The skirmish lines of our culture war often run through religious territory. At one extreme a faction of Christian conservatives pushes the rest of us to accept a dog's breakfast of religious doctrine and bully-boy politics. Their ardor for religious values includes an ironic disrespect for religious values -- other people's, that is. Failing by moral persuasion to induce other people to abandon their values, these self-appointed Christian soldiers resort to force. They want the government to mandate their chosen interpretation of Christian scripture through civil law. This is of course dangerous both to religion and to a principled rule of law.
An attitude at the other extreme is not so sharply focused or militant. But it is consequential. It rises from a muddled extrapolation on principles of church/state separation. The concept of freedom of religion has morphed into a cultural expectation of freedom from religion. A lot of us feel we have a right to live beyond sight or sound of any manifestation of faith.
The attitude reaches far beyond issues of nativity scenes on courthouse lawns. It reaches into private spheres. Ask a person of faith what kind of looks may be directed at a murmur of prayer over a restaurant meal. Or consider common social etiquette: Tell an off-color story at a dinner party and you may be judged merely daring or naughty. But venture a serious consideration of God and you may be charged with a truly significant breach of manners.
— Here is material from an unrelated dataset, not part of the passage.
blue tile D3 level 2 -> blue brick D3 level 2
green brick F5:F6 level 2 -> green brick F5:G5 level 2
And consider again the weathervane of celebrity. Our popular culture is so ripe for anti-religious attitudes that to the pantheon of celebrity liberals and celebrity conservatives we have now added celebrity atheists.
On either side of the religious skirmish line, groups of us scorn other people's beliefs. On either side of political skirmish lines, groups of us disdain questions of balancing ends and means.
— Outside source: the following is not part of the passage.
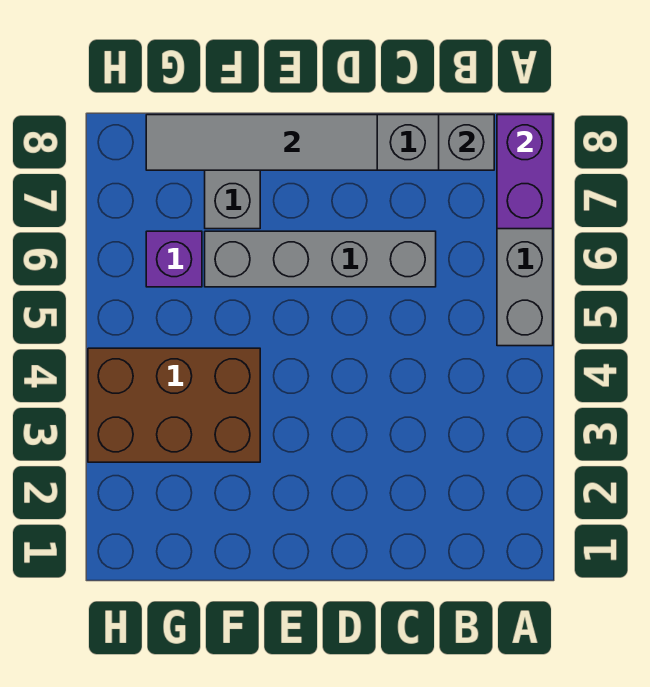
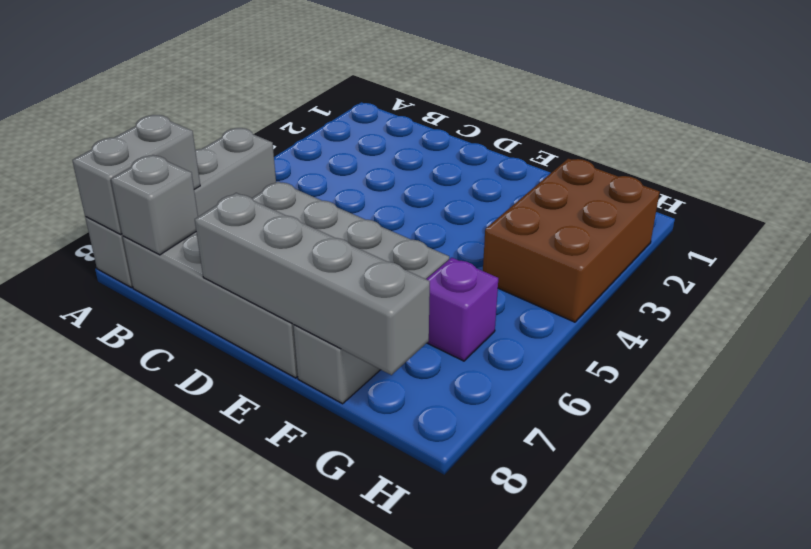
purple brick A7:A8 level 2 -> grey brick A7:A8 level 2
grey tile D8:G8 level 2 -> grey brick D8:G8 level 2
brown brick F3:H4 level 1 -> brown brick G2:H4 level 1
The United States Congress will suffice as exhibit A. Once known as the world's greatest deliberative body, it has lost capacity for true deliberation because it has lost respect for the very idea. Moderates are seen as weaklings and treated accordingly. Compromise is equated with failure. Congress wars over trifles and trifles with fundamentals. The nation's business is conducted with the dignity of a soccer riot. The default on sworn duty is especially sharp in the House of Representatives, where a Republican faction is so besotted with ideology that it values nothing else.
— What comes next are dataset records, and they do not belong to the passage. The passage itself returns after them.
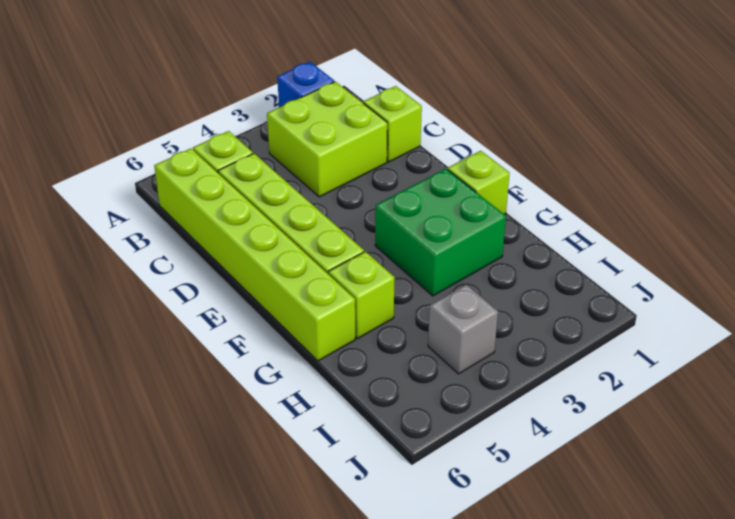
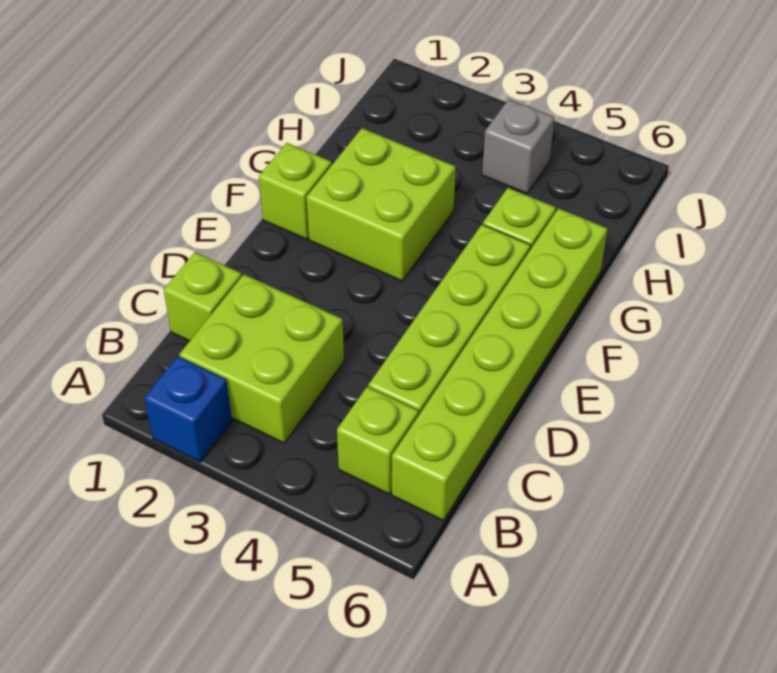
green brick F2:G3 level 1 -> lime brick F2:G3 level 1

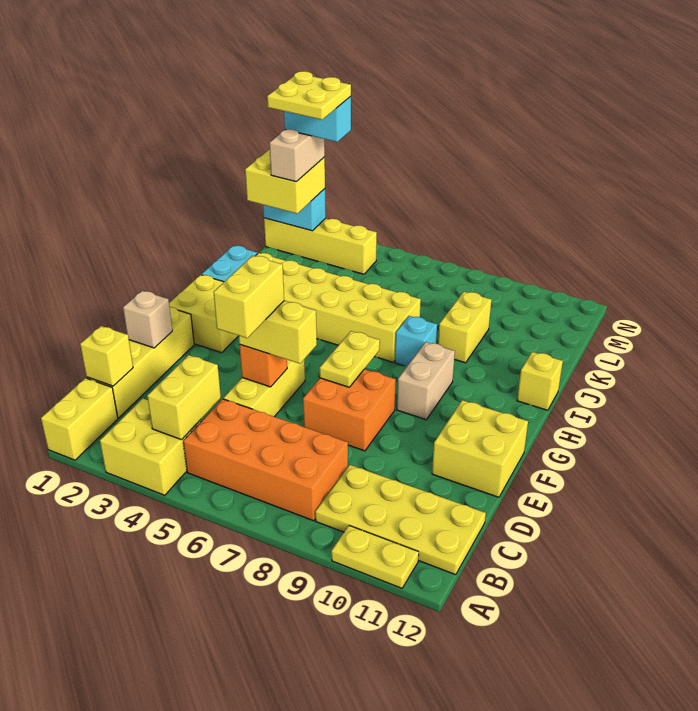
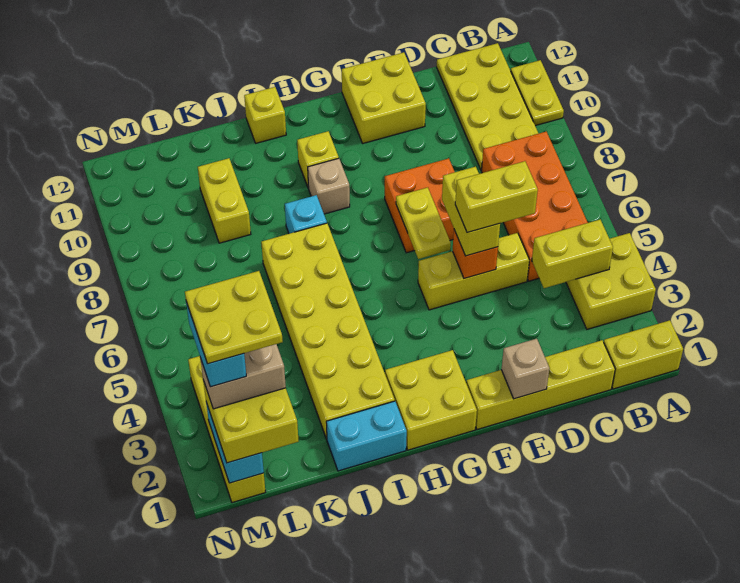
yellow brick C1 level 2 -> yellow brick H10 level 1
yellow plate F7:G7 level 2 -> yellow plate F6:F7 level 2
tan brick G9:H9 level 1 -> tan brick H9 level 1
yellow brick J9:K9 level 1 -> yellow brick K9:K10 level 1

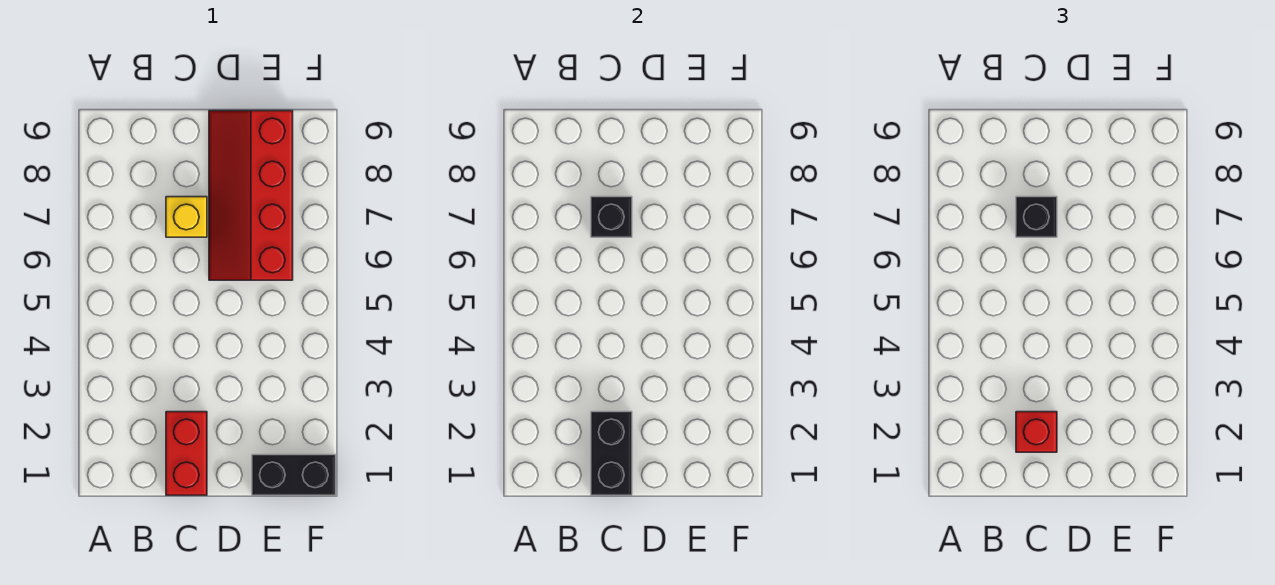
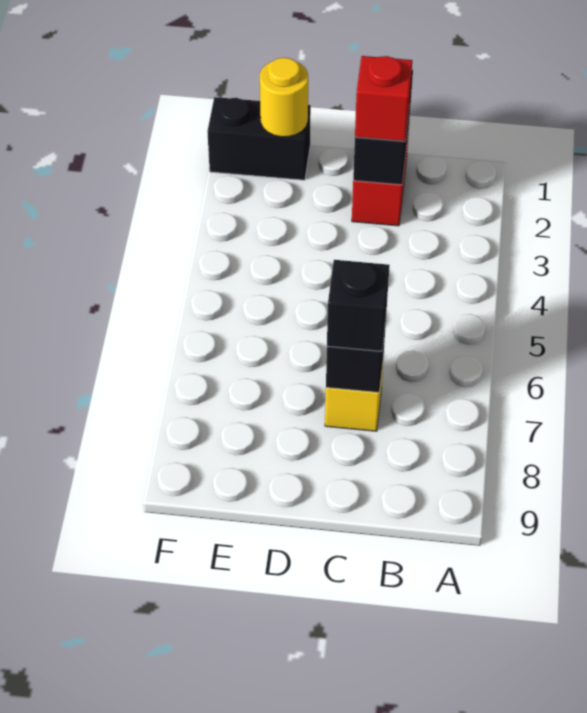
red slope D6:E9 level 1 top E -> none
none -> yellow round brick E1 level 2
All of which brings us back to the weathervane of the presidential election. Here there is no real contest of ideas, not much at all beyond gestures of contempt. Both sides have favored epithet over substance. The Republican ticket has adulterated even this sorry mix with a campaign of audacious falsehood.
And if disdain for the truth is shoddy, Republican strategy contains another element that is downright alarming. The Romney/Ryan ticket plainly intends to reveal as little as possible about specifics of the policies they would take to Washington.
Only two readings are possible here:
-- The Republican candidates believe the American people have no right to know what they can expect from their government.
-- The candidates know the people have that right but mean to scorn it in hopes of gliding to election on glossy platitudes. They mean to gain the White House by tricking the electorate.
The tenor of this campaign is a spectacular disgrace. We must hope that we are not soon again asked to endure the like of it.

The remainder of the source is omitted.